De rechtbank stelt vast dat de genoemde winstprognose zich niet bij de stukken bevindt en dat uit die stukken evenmin blijkt waarop de winstprognose is gebaseerd. Verder blijft onduidelijk hoe deze prognose zich verhoudt tot de aanzienlijke investeringen die de vennootschap in het eerste jaar van haar bestaan heeft moeten maken, gelet ook op de eigen stellingen van [eiser] dat de te verdelen gemeenschap slechts schulden bevat. Gelet hierop, had het op de weg van [eiser] gelegen om nader te onderbouwen op grond waarvan het niettemin aannemelijk is dat in het eerste jaar van de vennootschap winst zou worden gemaakt. [eiser] heeft zijn stellingen echter niet nader onderbouwd en daarmee onvoldoende aannemelijk gemaakt dat er in het eerste jaar van de vennootschap winst was te verwachten.
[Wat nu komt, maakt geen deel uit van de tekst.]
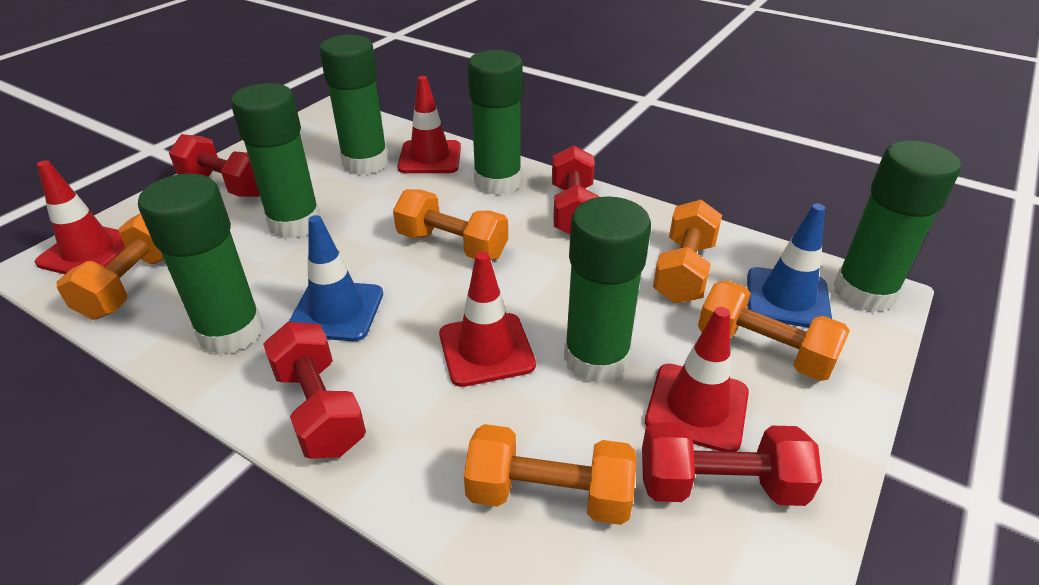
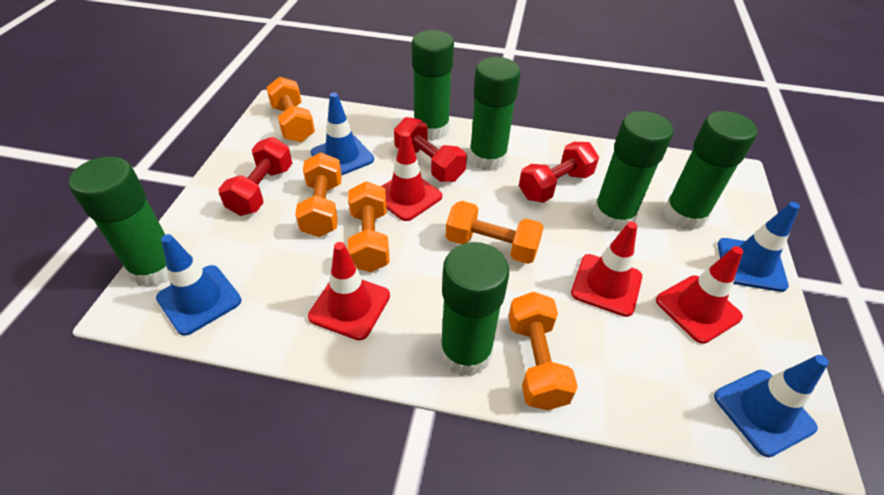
blue traffic cone: 2 -> 4
red dumbbell: 4 -> 3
Dit leidt er toe dat deze schadepost reeds hierom niet voor toewijzing in aanmerking komt.
3.21 Resumerend overweegt de rechtbank dat zij een register-accountant als deskundige zal benoemen om tot vereffening van de gemeenschap te komen. De rechtbank stelt zich voor dat aan de deskundige in ieder geval zal worden gevraagd een eindbalans op te stellen en een berekening te maken op grond waarvan verrekening tussen partijen plaats kan vinden, er van uitgaande dat de gemeenschap gelijkelijk tussen partijen wordt verdeeld. Tevens zal de deskundige worden gevraagd of (en zo ja, tot welke hoogte) de voorhanden zijnde gegevens blijk geven van door [eiser] gemaakte kosten in verband met vereffening van de vennootschap.
De rechtbank zal partijen in de gelegenheid stellen zich bij akte uit te laten over de persoon van de te benoemen deskundige en over de aan deze deskundige voor het overige te stellen vragen.
3.22 De kosten van de deskundige zullen in afwachting van de eindbeslissing omtrent de proceskosten bij helfte door partijen worden gedeeld.
3.23 De rechtbank houdt iedere verdere beslissing aan.

BESLISSING

In conventie en reconventie
De zaak zal weer worden opgeroepen op de rolzitting van woensdag 2 juli 2003 voor uitlating bij akte door partijen over de persoon van de te benoemen deskundige en over de aan deze deskundige te stellen vragen, ambtshalve peremptoir.
De rechtbank bepaalt dat hoger beroep tegen dit tussenvonnis open staat.
Verder houdt de rechtbank iedere beslissing aan.